Eine Bibel, die von Menschen aus St. Gallen handschriftlich abgeschrieben wird, erlangt auch über die Stadtgrenzen hinaus immer größere Beliebtheit. Mittlerweile sind 80 Prozent aller 1.189 Kapitel in Bearbeitung – auch international.
Von PRO
Die Gestaltung des Bibelkapitels ist jedem Schreiber selbst überlassen

Mit dem Projekt „St. Galler Corona-Bibel“ wollte der Pfarrer der evangelisch-reformierten Kirchgemeinde Straubenzell, Uwe Habenicht, gemeinsam mit der Cityseelsorge der Katholischen Kirche in St. Gallen die Verbundenheit der St. Gallener untereinander während der Coronakrise fördern. Doch aus der lokalen Idee ist mittlerweile ein internationales Projekt geworden. Menschen aus der gesamten Schweiz, Österreich, Deutschland, Liechtenstein und den USA beteiligen sich.
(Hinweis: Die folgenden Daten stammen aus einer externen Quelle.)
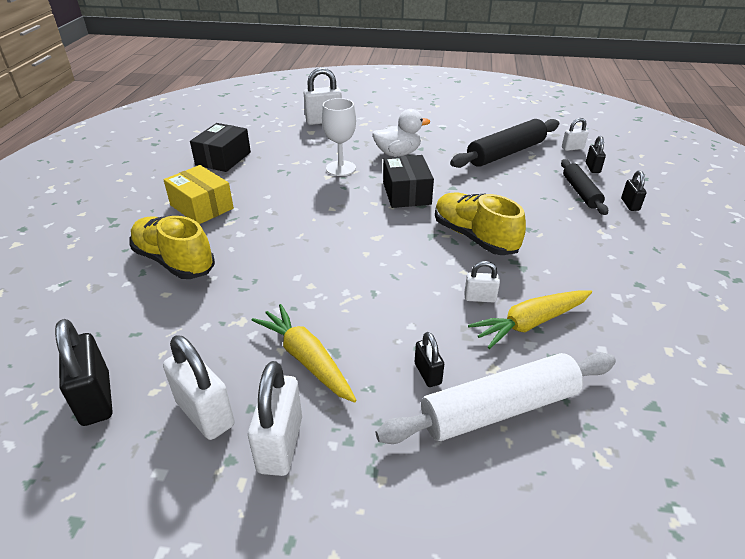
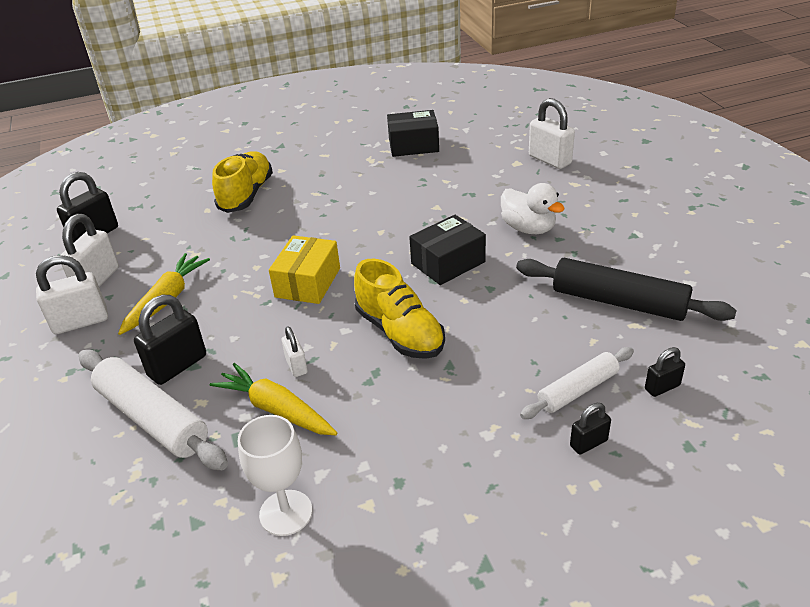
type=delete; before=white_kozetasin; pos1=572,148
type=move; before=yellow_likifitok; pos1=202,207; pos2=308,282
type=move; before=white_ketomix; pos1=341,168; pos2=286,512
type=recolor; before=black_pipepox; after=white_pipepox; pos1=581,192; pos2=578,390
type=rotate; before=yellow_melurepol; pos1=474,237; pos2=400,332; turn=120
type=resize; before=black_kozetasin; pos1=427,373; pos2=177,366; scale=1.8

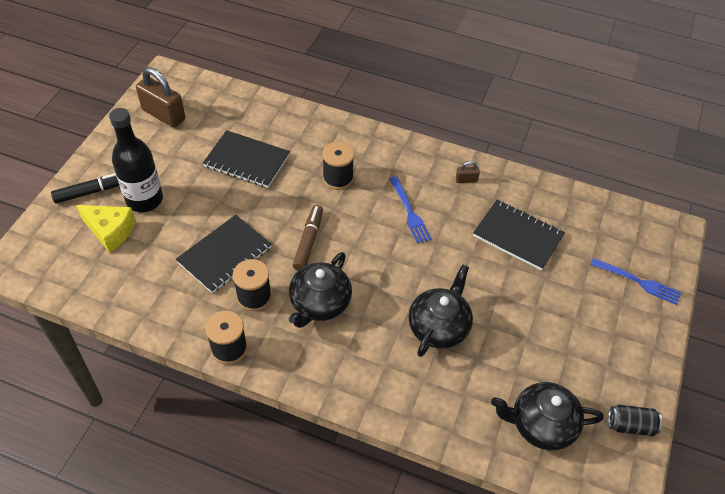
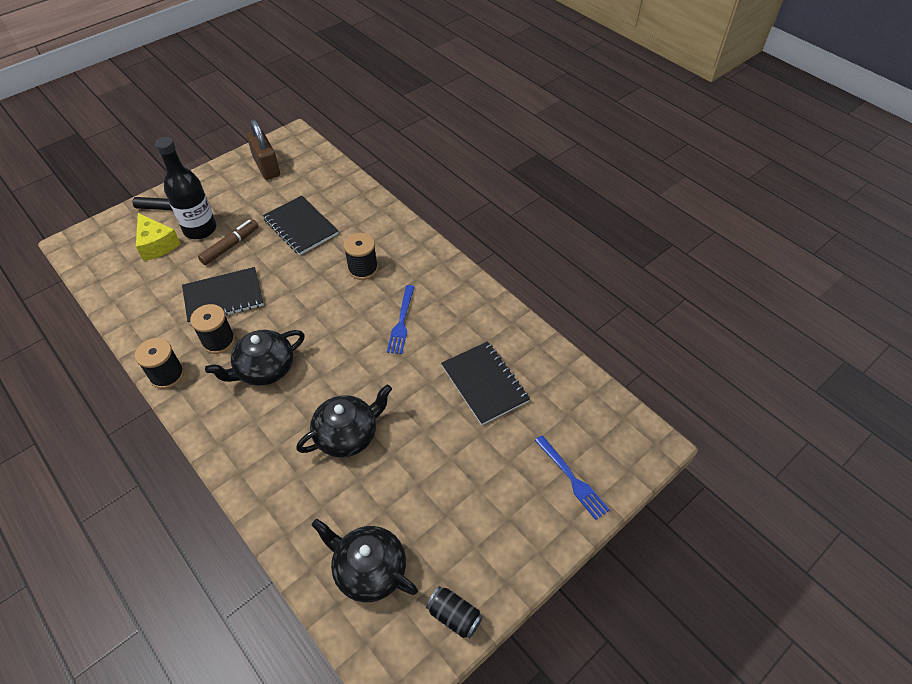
type=delete; before=brown_kozetasin; pos1=466,180
type=move; before=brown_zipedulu; pos1=308,241; pos2=230,246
Das Ziel, die Bibel bis Pfingsten fertigzustellen, ist so in greifbare Nähe gerückt.

Ende März ins Leben gerufen, sind bereits 80 Prozent der 1.198 Kapitel der Bibel fertiggestellt oder in Bearbeitung. Mitmachen kann jeder – unabhängig von einer Religionszugehörigkeit. Über eine Doodle-Liste können die noch nicht vergebenen Kapitel eingesehen und reserviert werden. Besonders beliebt seien das Hohelied der Liebe, Psalm 23 oder die Schöpfungs- und Weihnachtsgeschichte, sagte Habenicht dem Online-Portal kath.ch. Dagegen seien die eher unbekannten Geschichtsbücher wie die Chroniken teilweise noch verfügbar. Bei diesen Kapiteln hätten sich die Schreiber vorher erst kundig machen müssen, worum es darin eigentlich geht.
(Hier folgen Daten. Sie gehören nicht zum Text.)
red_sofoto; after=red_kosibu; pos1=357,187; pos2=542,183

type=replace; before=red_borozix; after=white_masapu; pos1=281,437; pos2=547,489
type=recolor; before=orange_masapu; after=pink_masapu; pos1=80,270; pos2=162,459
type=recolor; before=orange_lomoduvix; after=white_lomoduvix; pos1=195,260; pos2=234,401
Dieses Beschäftigen mit den biblischen Texten ist eine der Ideen vom „St. Galler Corona-Bibel“ Projekt. Das Schreiben setze eine gewisse Bereitschaft voraus, sich auf das Geschriebene und die dabei aufkommende Fragen und Einsichten einzulassen. Habenichts freue sich vor allem über die vielen Zuschriften der Teilnehmer, in denen sie von ihren Bibelerlebnissen berichten. „Plötzlich nehmen die Leute wahr, was da steht. Es brechen viele spannende Wahrnehmungen und Fragen auf.“

Schreiben wie die Mönche

Die Schreiber sollen das Projekt aber nicht nur auf einer individuellen Ebene erleben, so Habenicht. Vielmehr können sie „sich als Teil von etwas wahrnehmen, was außerhalb ihrer selbst liegt“, denn jedes einzelne Kapitel gehöre zu einem großen Ganzen.

„Lustigerweise hatte ich zunächst die Vorstellung, dass Abschreiben in den Klöstern im Mittelalter eine einsame Tätigkeit war“, erklärt Habenicht. Dies sei aber nicht der Fall gewesen. Vielmehr hätten die Mönche im Skriptorium gemeinschaftlich gearbeitet. „Somit hat sich auch schon dort die Einzel- mit einer Gemeinschaftsleistung verbunden.“

Nachdem die Bibel in ihrer Gesamtheit abgeschrieben wurde, soll sie in der St. Galler Stiftsbibliothek als Zeichen der Hoffnung und als Zeitzeugnis aufbewahrt werden. Wegen der anhaltenden Coronakrise steht der Festtermin noch nicht fest.